En dépit de ces insuffisances, les auteurs du rapport estiment qu’une « prise de conscience est de plus en plus perceptible » de la part des États africains quant à la nécessité de développer leurs échanges. En témoigne « le nombre croissant d’initiatives en ce sens, défendues par les chefs d’entreprise, les politiques et les institutions » du continent, au premier rang desquelles la création de la zone de libre-échange continentale (ZLEC). D’ores et déjà signée par une majorité de pays membres de l’Union africaine (UA), la ZLEC est « un bon moyen d’accélérer le processus de transformation structurelle des économies africaines », estiment les rapporteurs, selon lesquels la future zone pourrait faire croître le commerce intra-africain de plus de 52 % à l’horizon 2022 et « accroître le flux d’investissements directs étrangers ».

Des efforts d’intégration laborieux

La ZLEC, qui, si elle voit le jour, représentera la plus vaste zone de libre-échange mondiale depuis la création de l’OMC, ne constitue pas la première tentative d’intégrer les différents marchés africains. La fracture entre les pays anglophones et francophones du continent a donné naissance, en juin 2015, à une zone tripartite de libre-échange (TFTA) unissant vingt-six Etats majoritairement de langue anglaise, fusionnant par la même occasion trois organisations régionales : la Communauté de développement d’Afrique australe (SADC), la Communauté d’Afrique de l’Est (EAC) et le Marché commun des Etats d’Afrique australe et de l’Est (Comesa). Une nouvelle zone économique intégrée actant la partition du continent en deux blocs, au détriment des pays d’Afrique francophone de l’Ouest.

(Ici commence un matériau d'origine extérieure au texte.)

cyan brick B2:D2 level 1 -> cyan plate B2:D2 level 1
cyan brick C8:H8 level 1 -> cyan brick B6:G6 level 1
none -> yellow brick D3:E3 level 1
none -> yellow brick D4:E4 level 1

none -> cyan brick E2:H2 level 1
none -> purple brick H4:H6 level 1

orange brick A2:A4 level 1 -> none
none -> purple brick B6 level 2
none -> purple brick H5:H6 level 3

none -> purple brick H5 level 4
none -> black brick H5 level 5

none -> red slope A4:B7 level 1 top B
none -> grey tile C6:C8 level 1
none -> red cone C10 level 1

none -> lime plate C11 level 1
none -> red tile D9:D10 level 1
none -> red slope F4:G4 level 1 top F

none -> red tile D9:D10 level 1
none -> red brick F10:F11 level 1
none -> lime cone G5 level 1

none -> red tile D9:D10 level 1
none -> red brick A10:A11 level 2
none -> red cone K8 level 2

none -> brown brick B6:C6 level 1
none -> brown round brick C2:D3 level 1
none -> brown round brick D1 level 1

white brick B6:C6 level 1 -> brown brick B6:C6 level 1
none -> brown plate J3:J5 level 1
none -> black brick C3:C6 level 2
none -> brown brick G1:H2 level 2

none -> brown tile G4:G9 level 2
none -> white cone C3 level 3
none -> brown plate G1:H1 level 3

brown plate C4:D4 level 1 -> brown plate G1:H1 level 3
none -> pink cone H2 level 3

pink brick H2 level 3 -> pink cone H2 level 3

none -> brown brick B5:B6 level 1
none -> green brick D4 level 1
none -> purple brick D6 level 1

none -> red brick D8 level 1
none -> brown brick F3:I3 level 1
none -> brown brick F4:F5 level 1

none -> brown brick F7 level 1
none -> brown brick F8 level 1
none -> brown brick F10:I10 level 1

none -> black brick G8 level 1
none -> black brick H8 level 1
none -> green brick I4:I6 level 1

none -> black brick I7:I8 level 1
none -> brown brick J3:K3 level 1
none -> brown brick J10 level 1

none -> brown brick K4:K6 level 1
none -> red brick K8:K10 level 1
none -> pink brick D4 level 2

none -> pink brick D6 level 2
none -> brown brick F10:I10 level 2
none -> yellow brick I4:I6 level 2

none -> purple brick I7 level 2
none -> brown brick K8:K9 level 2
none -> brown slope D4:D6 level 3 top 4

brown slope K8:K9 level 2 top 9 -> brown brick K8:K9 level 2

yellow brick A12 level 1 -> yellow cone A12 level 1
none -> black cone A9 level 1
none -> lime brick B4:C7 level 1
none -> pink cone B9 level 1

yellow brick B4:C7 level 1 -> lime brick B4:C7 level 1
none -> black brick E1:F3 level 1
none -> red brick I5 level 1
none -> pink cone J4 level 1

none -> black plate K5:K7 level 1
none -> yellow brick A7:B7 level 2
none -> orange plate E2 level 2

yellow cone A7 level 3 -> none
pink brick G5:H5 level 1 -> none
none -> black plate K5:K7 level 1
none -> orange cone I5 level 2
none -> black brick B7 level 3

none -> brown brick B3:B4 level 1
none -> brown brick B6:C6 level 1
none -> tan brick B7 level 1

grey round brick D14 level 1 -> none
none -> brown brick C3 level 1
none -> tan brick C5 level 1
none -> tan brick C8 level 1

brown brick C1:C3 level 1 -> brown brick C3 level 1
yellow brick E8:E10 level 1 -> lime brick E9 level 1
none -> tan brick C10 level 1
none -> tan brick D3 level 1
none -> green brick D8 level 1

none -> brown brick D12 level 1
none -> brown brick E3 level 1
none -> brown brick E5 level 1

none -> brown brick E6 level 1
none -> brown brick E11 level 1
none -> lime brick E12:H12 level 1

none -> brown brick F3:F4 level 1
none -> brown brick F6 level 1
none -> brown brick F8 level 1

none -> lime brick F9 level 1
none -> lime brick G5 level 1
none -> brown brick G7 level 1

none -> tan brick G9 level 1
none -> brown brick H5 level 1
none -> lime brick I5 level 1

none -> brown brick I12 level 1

C’est précisément dans le but d’éviter une Afrique à deux vitesses qu’a germé l’idée de la ZLEC. L’occasion, selon le chercheur au Washington DC Think Tank Alexander Hammond, de « conduire à la révolution industrielle de l’Afrique et au développement de son économie comme jamais auparavant » en supprimant la majeure partie des droits de douane intra-africains sur des produits manufacturés à plus haute valeur que les traditionnelles exportations de matières premières – celles-ci représentant au moins 70 % des exportations des trois quarts des pays africains –, mais aussi en diversifiant leurs exportations et en leur permettant de mieux résister à la fluctuation mondiale des prix de ces matières premières.

Al-Sissi à la manœuvre pour faire avancer la ZLEC

Si cinquante-deux des cinquante-cinq pays membres de l’UA ont apporté leur soutien au projet de ZLEC, il faut encore que vingt-deux d’entre eux le ratifient avant de pouvoir l’adopter. Ce sera l’une des délicates missions de la présidence égyptienne de l’instance intergouvernementale, qui a débuté le 10 février dernier, le président Abdel Fattah al-Sissi ayant à cœur de faire valoir à ses pairs l’ADN africain de son pays – et ce, alors que l’Égypte investit déjà quelque 10 milliards d’euros par an sur le continent. L’agenda d’al-Sissi est aussi chargé qu’ambitieux, la création d’emplois, la relance de la machine industrielle, le développement de la pisciculture et de l’agriculture, le maintien de la paix et la lutte contre le terrorisme figurent également au programme d’une présidence de l’UA placée sous le sceau d’une meilleure gouvernance du continent. Autant de défis que le président égyptien a toute légitimité pour remplir, lui qui, depuis son arrivée en 2014 au pouvoir, a su redresser une économie exsangue, propulsant l’Égypte parmi les nations africaines les plus performantes.